大型語言模型能否內省?一項現實檢驗
Can LLMs Introspect? A Reality Check
May 25, 2026
作者: Shashwat Singh, Tal Linzen, Shauli Ravfogel
cs.AI
摘要
大型語言模型能否偵測並回報自身的內部狀態?諸多研究主張此問題的答案為肯定。我們根據人類後設認知研究的教訓認為,這項結論可能言之過早:若欲確信此結論,必須區分真正的內省與基於表面線索的模式匹配。此外,我們主張僅憑行為證據本身無法充分證實強烈的內省論述。
基於此觀點,我們重新審視近期提出的兩種評估典範。在第一種典範中,模型需判斷其內部狀態是否遭受竄改。我們發現模型無法可靠區分這類對內部狀態的干預與對輸入的操弄,顯示其在原始研究中的成功實際反映的是模型偵測異常事件的普遍能力,而非專門針對內部狀態的干預。在第二種檢驗的典範中,模型需預測源自自身隱藏狀態的標籤。此處我們發現,僅能存取輸入資料的分類器,其表現與模型自身的語境內預測不相上下,顯示原始結果未能確鑿證明模型對其內部表徵具有特權存取。我們進一步引入重新標記的控制情境,使模型無法仰賴任務語義解決問題,而必須依賴內部表徵;在此經過更佳控制的任務版本中,模型表現趨近於隨機水準。整體而言,這些結果顯示現有證據尚不足以證明大型語言模型具備後設認知監控能力。
English
Can large language models detect and report their own internal states? A number of studies have argued that the answer to this question is yes. We argue, based on lessons from human metacognition research, that this conclusion may be premature: to be convinced of this conclusion we need to distinguish genuine introspection from pattern matching based on surface-level cues. Furthermore, we argue that behavioral evidence alone is inherently insufficient to establish strong introspective claims.
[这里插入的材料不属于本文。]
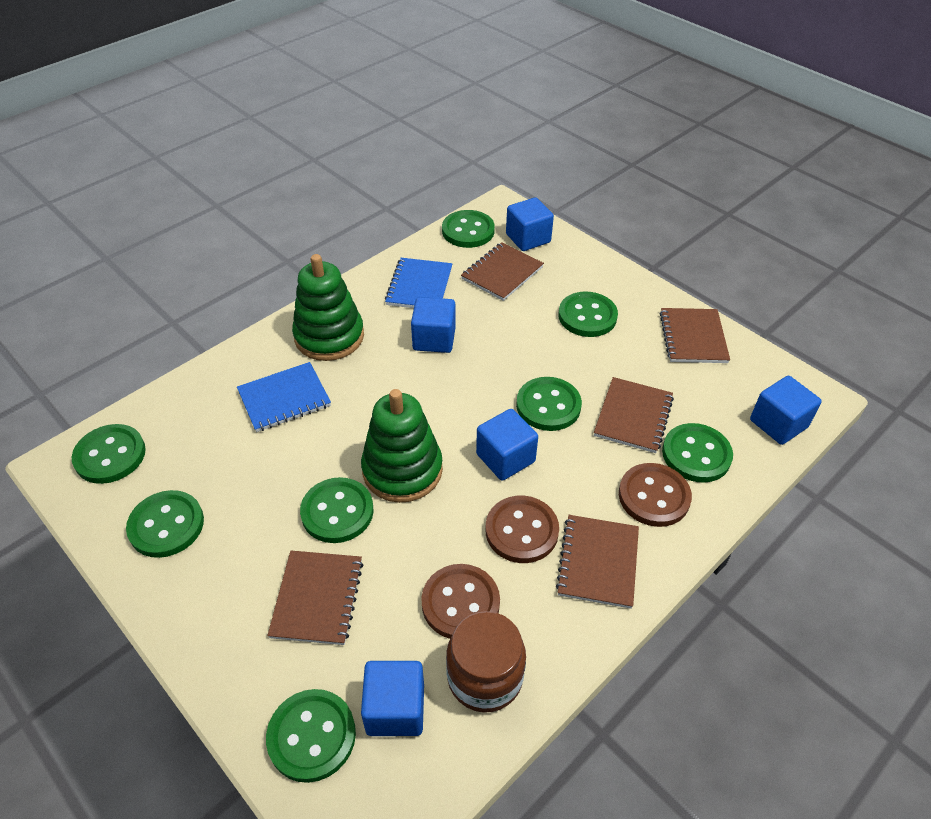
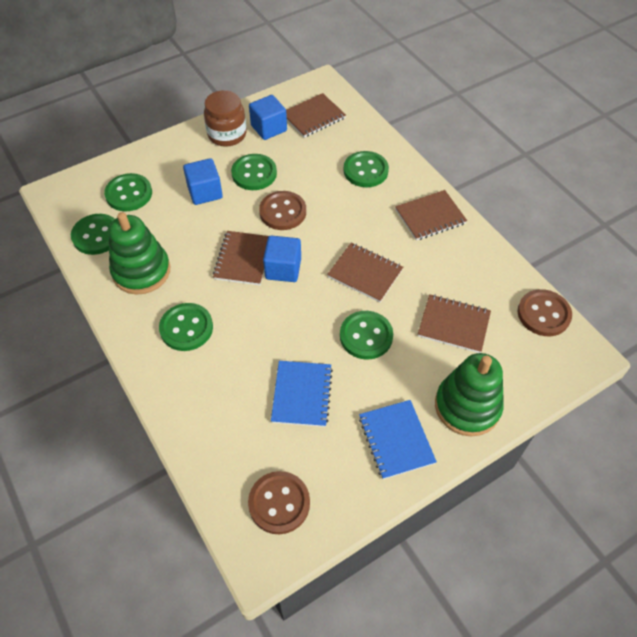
blue cube: 5 -> 3
green button: 8 -> 6

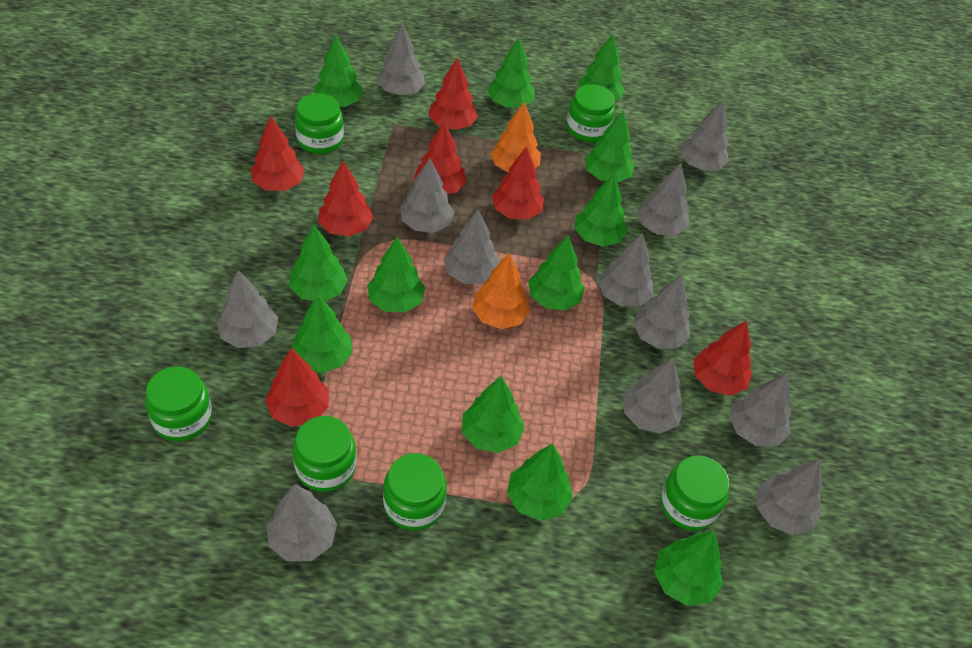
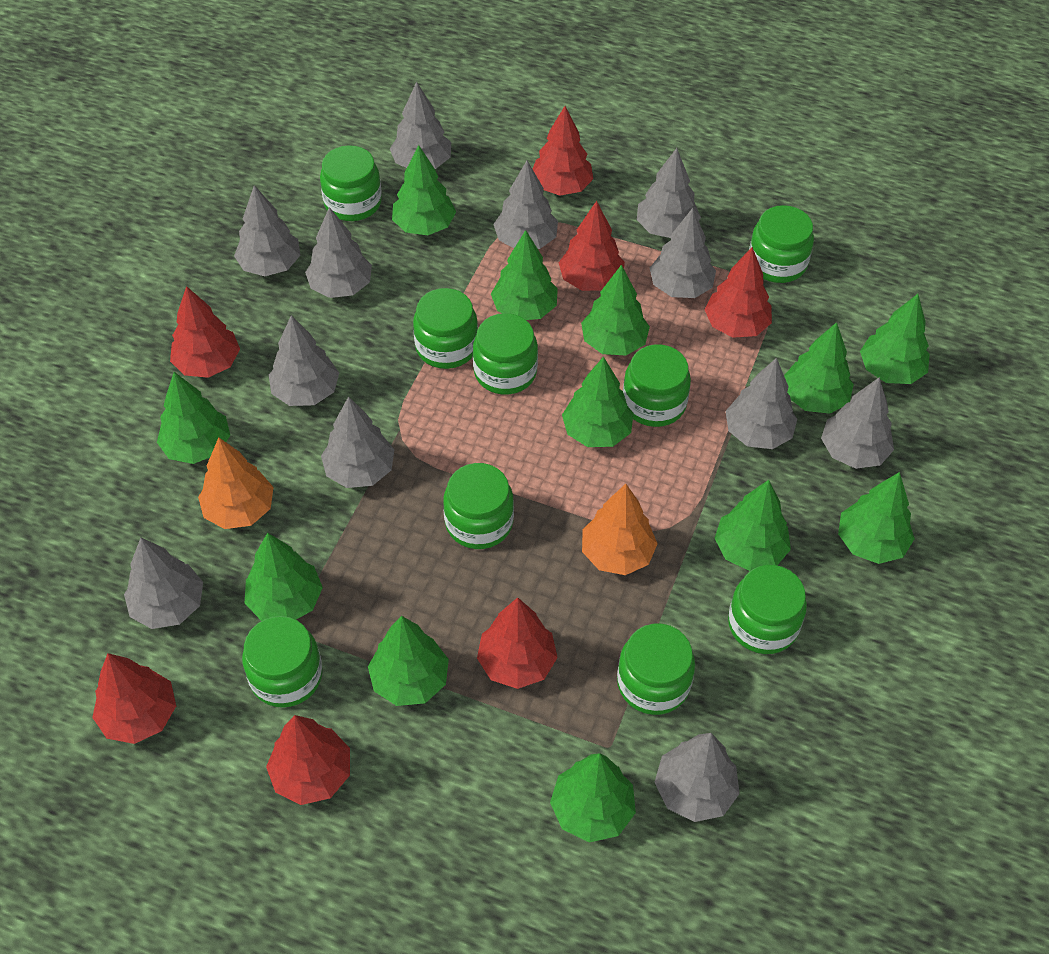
green jar: 6 -> 9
We re-examine two recently introduced evaluation paradigms in light of this consideration. In the first paradigm, models are expected to detect whether their internal states have been tampered with. We find that models cannot reliably distinguish such interventions on their internal states from manipulations of the input, suggesting that their success in the original studies reflects their ability to detect anomalies more generally, as opposed to interventions on their internal states in particular. In the second paradigm we examine, models are tasked with predicting labels derived from their own hidden states. Here, we find that classifiers that only have access to the input achieve equivalent performance to the model's own in-context predictions, indicating that the original results do not conclusively demonstrate that the model has privileged access to its internal representations. We further introduce a relabeled control setting, where models cannot rely on the semantics of the task to solve it, and instead must rely on the internal representation; models perform closer to chance on this better-controlled version of the task. Taken together, these results indicate that current evidence is insufficient to establish that LLMs display metacognitive monitoring.